I don't think the prep is any better academically. My eldest is well above expectations academically and they differentiate so that they are getting appropriate work, mine is doing Y3/4 work now as a Y2. Bright children are entered for level 5 and 6 SATS. There is also very careful monitoring and intervention for any child who is finding any particular thing tricky.

I don't think its "state v private" - it's more do I prefer THIS PARTICULAR private school over this particular state school? They are all different. The state schools around us are some of them quite different in character to ours!

Naicecuppatea Mon 01-Feb-16 12:11:59

Thank you Bumps. You are very lucky with your state primary, it sounds great. Ours is also very good, but without much in the way of sports at the moment. What you said about being part of the community is so true and counts for a lot.
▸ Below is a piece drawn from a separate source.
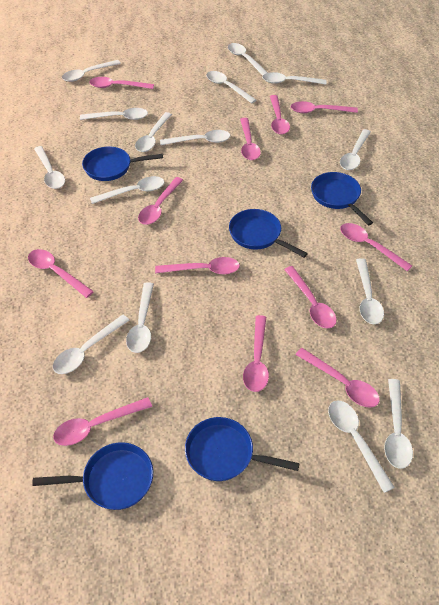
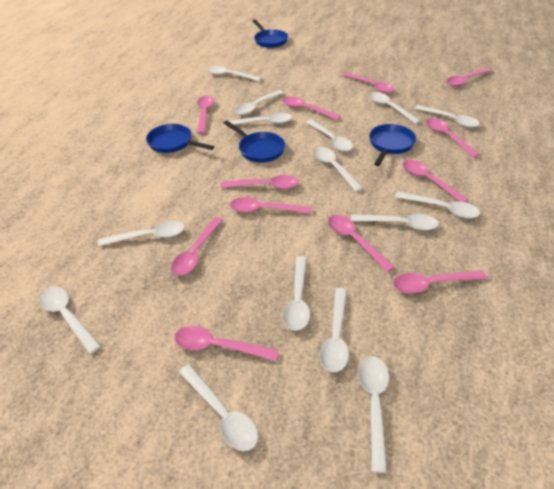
blue pan: 5 -> 4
As the private I am considering is a selective school the academic side is very strong and will be much better than the state.

antimatter Mon 01-Feb-16 14:22:12

Your DC is very strong academically. What would you say is their strongest point and what is the weakest one?

I also have very academic kids which both went to a very small private school. I think what they got out of it was due to the Head being an ex Music teacher and school during that time was amazing in stretching kids in that area. Academically that school wasn't great. However that we nurtured enough for them both to pass very selective 11+ and both are doing now very well.

Sports were extensive, I would say my dd took more out of it. My ds is not sporty at all smile

I didn't know what I got them by choosing this school. I was not very knowledgeable about English school system. But I am glad I made this choice!!!!

Lonecatwithkitten Mon 01-Feb-16 14:27:21

My questions would be?
Does every child who enters in year 3 genuinely get to move into the senior section of the school or are some parents advised against entering for the senior school exam.
What does the school really offer within the fees that is different to state primary, in particular what age are subjects taught be specialist teachers.
You say just affordable can you cope with a 5% rise every year in fees as this is very normal.

Naicecuppatea Mon 01-Feb-16 14:29:19

Anti, DC also loves sports and is good at it but doesn't get much opportunity at current school. So perhaps what you would call an all rounder, and very self motivated. It sounds like you did very well despite the school not being so academic, with your children both getting through a very selective 11+. Did you need to get a tutor for this?

antimatter Mon 01-Feb-16 14:37:55

yes, tutor and most important me understanding what it was all about to work out where my kids needed help from me

if your son is sporty he would benefit to be in school which will have 2nd, 3rd and even a 4th team for any sport they put on their brochure!

don't get swayed by funky pictures, look at fixtures and number of kids in the school

if coed - what opportunities girls get (my dd played same sports as boys with them in 1st and 2nd team), it was good for her confidence!

Naicecuppatea Tue 02-Feb-16 11:21:37

Thanks again anti. DC is very sporty so we will have a closer look at sports opportunities.

Lonecat, great questions. Thanks. I absolutely agree, the main question is what the new school offers within the fees over the state primary DC is currently at. Personality wise and fit, I think both are good.